2026-06-04 スタンフォード大学
In IgG4-related disease, B cells (above) attack the body’s own tissue. A study led by Stanford Medicine reveals that a new drug can modulate B cell activity to significantly reduce the likelihood of relapse. | National Institutes of Health
<関連情報>
- https://news.stanford.edu/stories/2026/06/igg4-related-disease-relapse-risk-research-obexelimab
- https://www.nejm.org/doi/full/10.1056/NEJMoa2601337
IgG4関連疾患の治療薬としてのオベキシリマブ Obexelimab for the Treatment of IgG4-Related Disease
Emanuel Della-Torre, M.D., Ph.D., Matthew C. Baker, M.D., Wen Zhang, M.D., Ph.D., Cory A. Perugino, D.O., Guy Katz, M.D., Yoshiya Tanaka, M.D., Ph.D. , Arezou Khosroshahi, M.D., +27 , for the INDIGO Trial Investigators
New England Journal of Medicine Published: June 2, 2026
DOI: 10.1056/NEJMoa2601337
Abstract
Background
IgG4-related disease is a chronic fibroinflammatory condition that can affect virtually any organ system.

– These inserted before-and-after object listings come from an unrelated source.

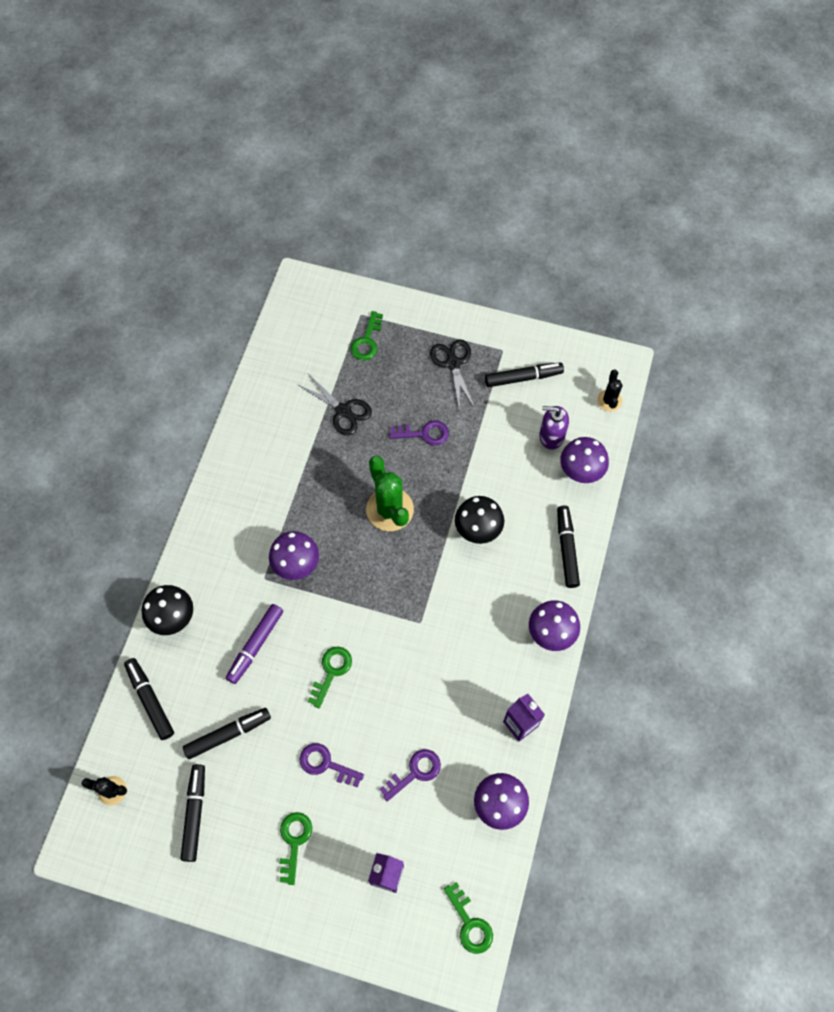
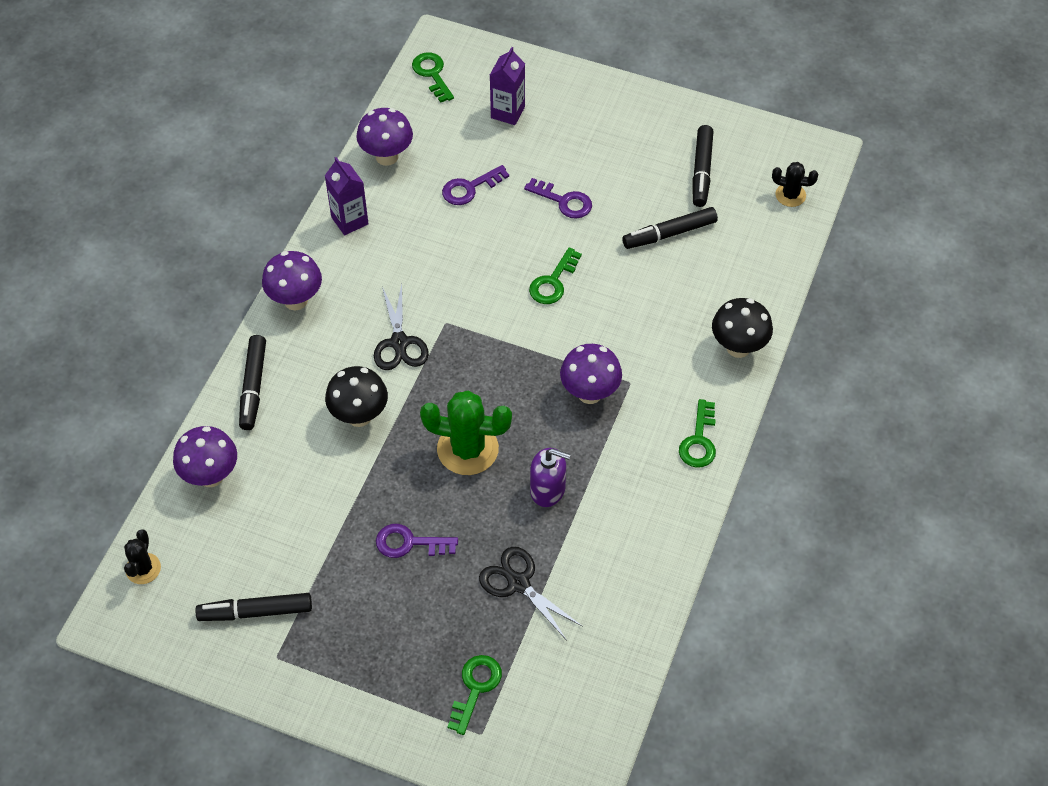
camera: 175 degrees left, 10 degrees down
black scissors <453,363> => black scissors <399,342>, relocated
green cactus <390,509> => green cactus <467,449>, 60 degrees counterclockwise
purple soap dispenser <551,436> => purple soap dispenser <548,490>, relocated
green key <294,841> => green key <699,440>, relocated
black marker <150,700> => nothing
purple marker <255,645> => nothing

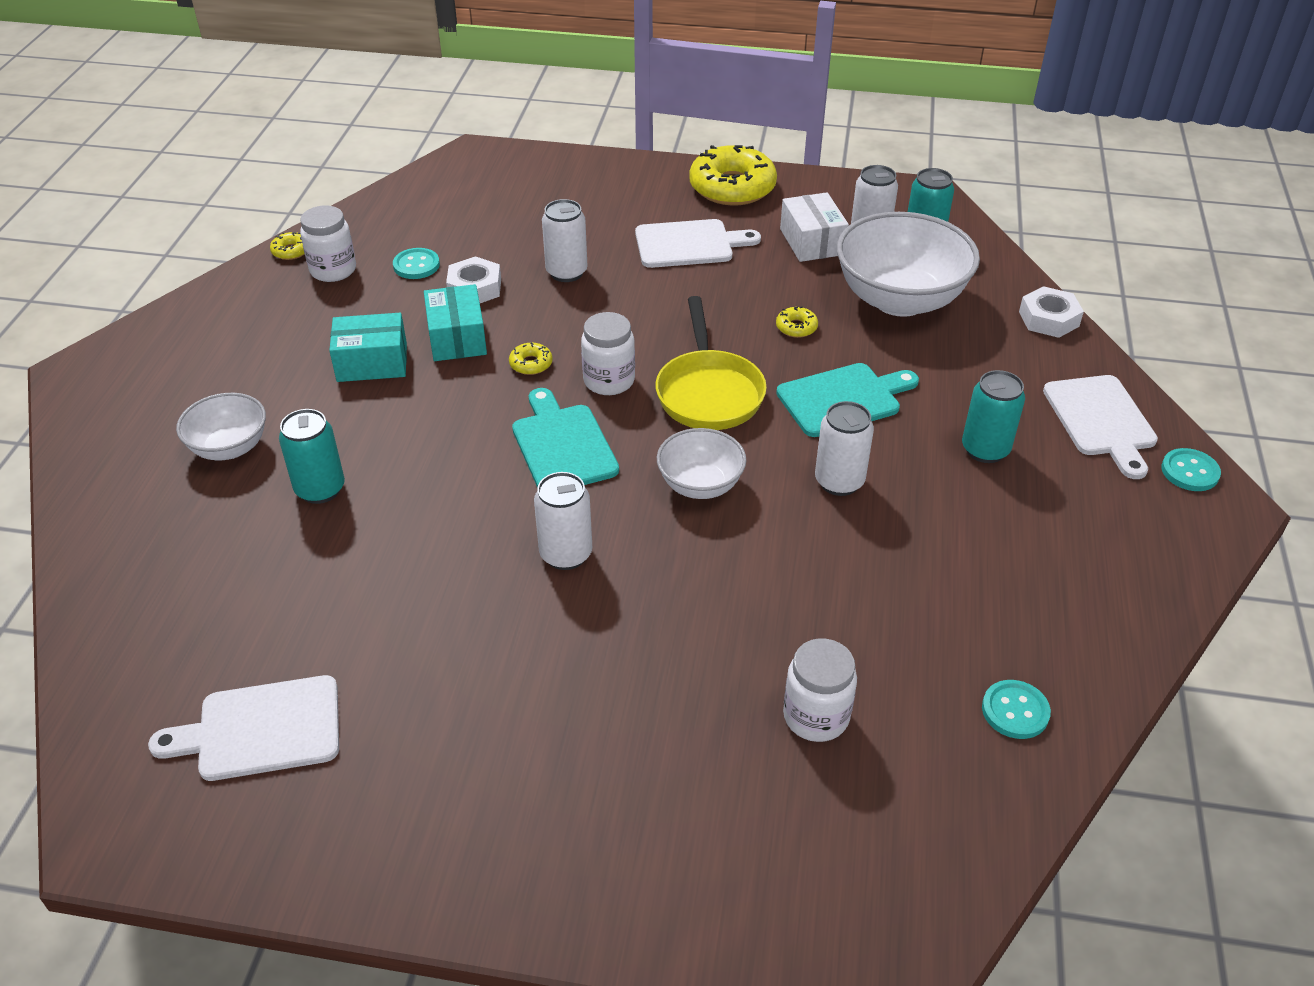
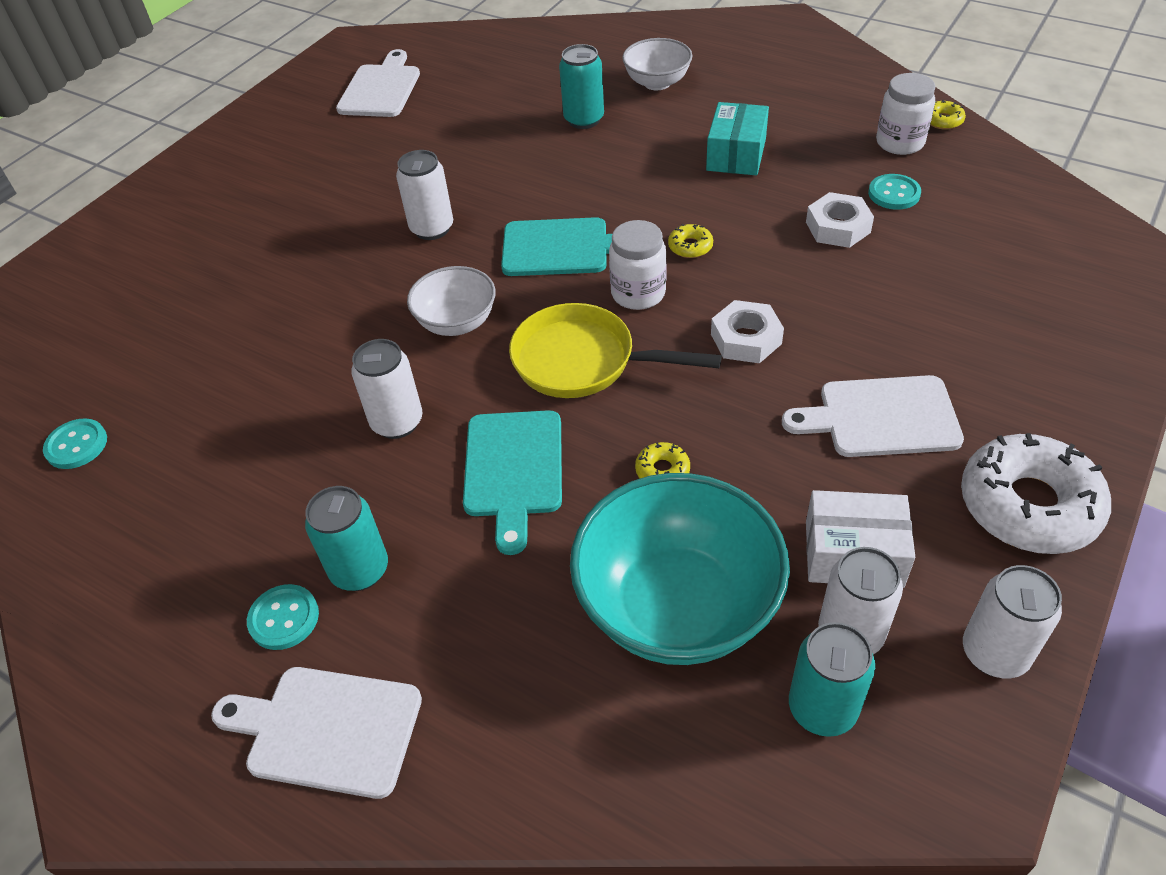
camera: 115 degrees right, 5 degrees up
turquoise button <1190,471> => turquoise button <284,618>, relocated
white bowl <899,299> => turquoise bowl <677,606>
white nut <1049,319> => white nut <746,339>, relocated
white cutting board <689,244> => white cutting board <881,417>, 75 degrees clockwise
yellow donut <732,187> => white donut <1028,505>
white can <566,272> => white can <994,653>, relocated
turquoise box <457,338> => nothing
white jar <816,716> => nothing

Glucocorticoid agents are a cornerstone of therapy but are limited by toxic effects, and relapse is common after discontinuation. Obexelimab is a bifunctional monoclonal antibody that inhibits B-cell activity through coengagement of CD19 and FcγRIIb without inducing B-cell depletion.
Methods
In this phase 3, double-blind, randomized, placebo-controlled trial, patients with active IgG4-related disease received subcutaneous obexelimab at a dose of 250 mg or placebo once weekly for 52 weeks. For patients in both groups, glucocorticoids were tapered in a standardized schedule to discontinuation at week 8. The primary end point was the time to the first flare of IgG4-related disease for which rescue therapy was required, as determined by both the investigator and the independent adjudication committee. Key secondary end points included complete remission at week 52 and the cumulative dose of glucocorticoid rescue therapy through week 52.
Results
From January 2023 through November 2024, a total of 194 patients underwent randomization (with 97 assigned to each group). The time to the first disease flare that required rescue therapy was significantly longer with obexelimab than with placebo (hazard ratio, 0.44; 95% confidence interval, 0.28 to 0.71; P<0.001); flares were reported in 26 patients (26.8%) in the obexelimab group and in 53 patients (54.6%) in the placebo group. Obexelimab showed a significant benefit over placebo with respect to all the key secondary end points, including complete remission (37.1% vs. 19.6%, P=0.005) and the cumulative dose of glucocorticoid rescue therapy (329.5 mg vs. 929.8 mg, P=0.004). Adverse events included arthralgias (in 19.6% of the patients in the obexelimab group vs. 11.3% of those in the placebo group), hypersensitivity (in 16.5% vs. 11.3%), and diarrhea (in 11.3% vs. 6.2%). Serious adverse events occurred in 10.3% of the patients in the obexelimab group and in 18.6% of those in the placebo group.
Conclusions
Among patients with active IgG4-related disease, weekly obexelimab treatment led to a significantly lower risk of disease flare and significantly less glucocorticoid exposure than placebo. (Funded by Zenas BioPharma; INDIGO ClinicalTrials.gov number, NCT05662241.)